The N-terminal region of the E subunit from cyanobacterial ATP synthase alone can inhibit ATPase activity

ATP hydrolysis activity catalyzed by chloroplast and proteobacterial ATP synthase is inhibited by their E subunits. To clarify the function of the E subunit from phototrophs, here we analyzed the E subunit-mediated inhibition (E-inhibition) of cyanobacterial F-1-ATPase, a subcomplex of ATP synthase obtained from the thermophilic cyanobacterium Thermosynechococcus elongatus BP-1. We generated three C-terminal alpha-helix null E-mutants; one lacked the C-terminal alpha-helices, and in the other two, the C-terminal conformation could be locked by a disulfide bond formed between two alpha-helices or an alpha-helix and a beta-sandwich structure. All of these E-mutants maintained ATPase-inhibiting competency. We then used single-molecule observation techniques to analyze the rotary motion of F-1-ATPase in the presence of these E-mutants.

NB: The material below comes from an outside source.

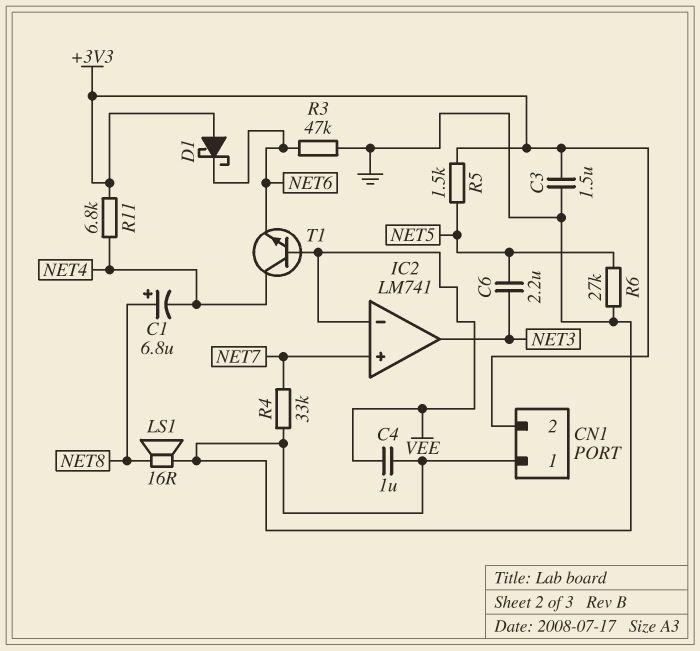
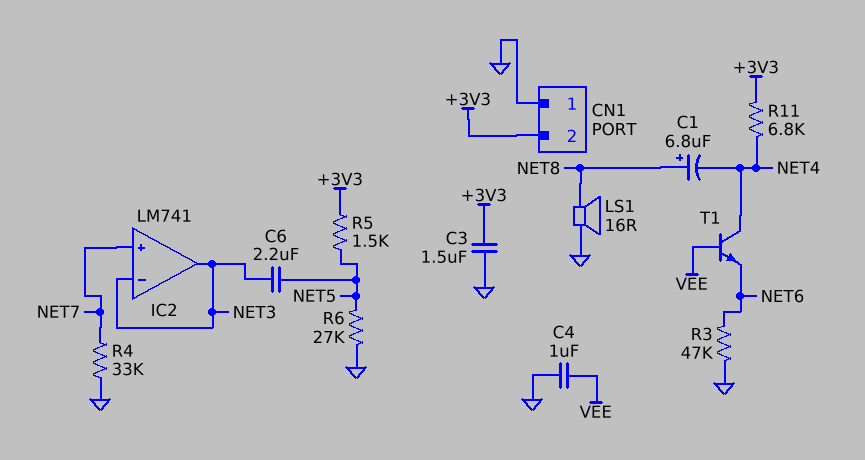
D1: schottky (A +3V3, K NET6) -> none
IC2 pin in-: VEE -> NET3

The stop angular position of the gamma subunit in the presence of the E-mutant was identical to that in the presence of the WT E. Using magnetic tweezers, we examined recovery from the inhibited rotation and observed restoration of rotation by 80 degrees forcing of the gamma subunit in the case of the ADP-inhibited form, but not when the rotation was inhibited by the E-mutants or by the WT E subunit. These results imply that the C-terminal alpha-helix domain of the E subunit of cyanobacterial enzyme does not directly inhibit ATP hydrolysis and that its N-terminal domain alone can inhibit the hydrolysis activity. Notably, this property differed from that of the proteobacterial E, which could not tightly inhibit rotation. We conclude that phototrophs and heterotrophs differ in the E subunit-mediated regulation of ATP synthase.